Three distinct types of Bricklin tests include the Bricklin Perceptual
Scales (BPS), the Perception of Relationships Test (PORT) and the Parent
Awareness Skills Survey (PASS). The BPS tests contains 64 questions which
ask for a subject child’s rating of his or her parents’ functioning.[41]
Based on the child’s answers, a score is created that reflects the child’s
“perception of their parents’ competence, supportiveness, consistency,
admirableness.”[42]
The parent who receives the highest scores is regarded as the parent of
choice for custody. The PORT is a projective test wherein a child is asked
to perform specific tasks that include drawing each parent, drawing him or
herself, drawing a family, and completing stories concerning the family’s
conflict. The results of the tasks are then scored to determine which
parent is the primary caretaker of the subject child.[43]

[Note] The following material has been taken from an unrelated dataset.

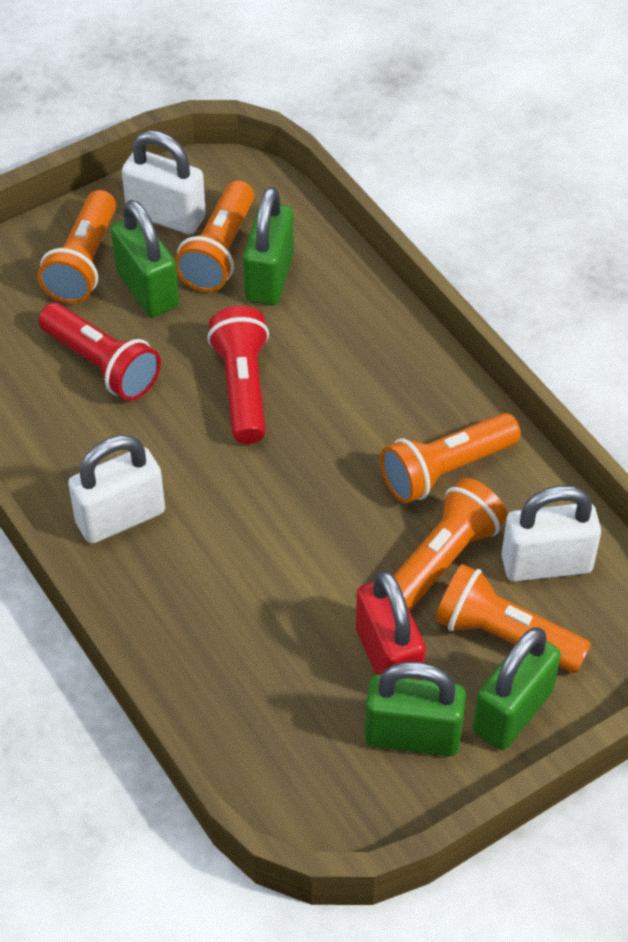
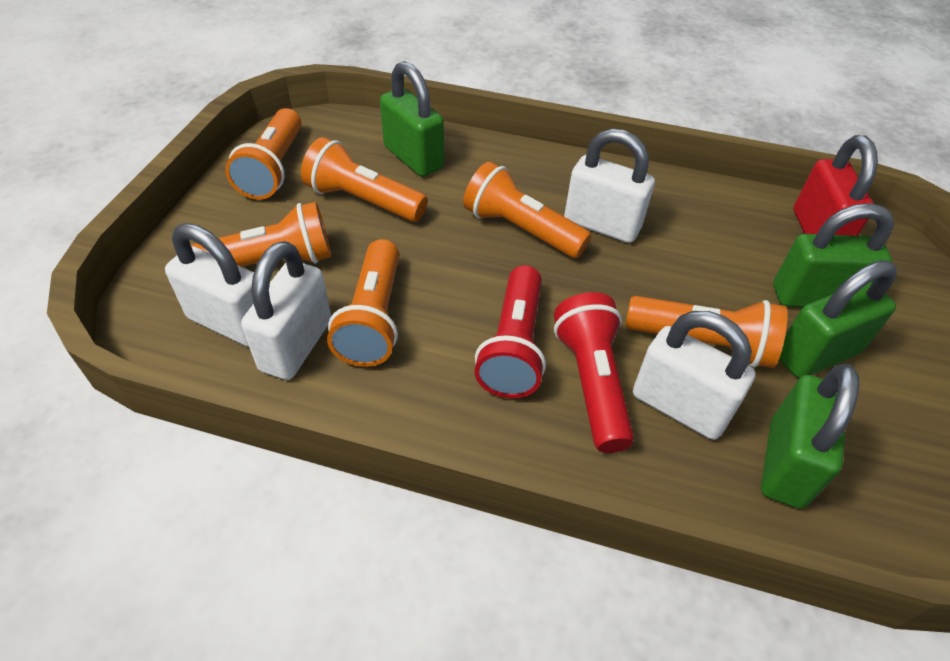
orange flashlight: 5 -> 6
white padlock: 3 -> 4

The PASS measures the parents’ “awareness of social issues, ability to
explore solutions, and acknowledgment of children’s behavior.”[44]
The PASS “consists of 18 typical child care situations or dilemmas and
represents a sampling of relevant parenting behaviors that can be applied to
children of various ages.”[45]
Parents are asked how they would respond to each situation. The test
“appears to be rooted in the commonsense notion that strengths and
weaknesses in parents’ child-rearing abilities can be assessed, in part, by
querying parents about how they would respond to various child care
scenarios.”[46]
The amount of
criticism surrounding the Bricklin tests is impressive; nonetheless, family
courts place no limits on the admissibility of these tests. Critics of the
Bricklin tests note “test developers do not provide validity data and that
the scales are conceptually flawed and seek to measure constructs that are
not empirically testable…”[47]
Critics emphasize that the methodology behind the test is flawed,
asserting that “[t]he measures contain unrealistic or untested
assumptions…developed on inappropriately small, inadequately described, or
inappropriate clinical samples, lack adequate reliability and validity…”[48]
Moreover, there is a blatant absence of published studies that confirm the
validity of these tests.[49]
The Ackerman-Schoendorf
Scales (“ASPECT”) were designed to determine parental fitness. The ASPECT
includes interviews of parents and children, a parent questionnaire, and
numerous projective and objective tests. Based on the cumulative data from
these sources, three standardized scales are developed, namely the “(1)
observational scale: quality of parents’ appearance in the evaluation; (2)
social scale: social and intra-familial relationships, and (3) cognitive
emotional scale: emotional and cognitive parenting abilities.”[50]
These three scales are then applied to determine a “parental custody index”
that measures parental fitness.[51]
Just as with the
Bricklin scales, there is much criticism surrounding the ASPECT test that
focuses on a lack of validity and methodologically sound published research.[52]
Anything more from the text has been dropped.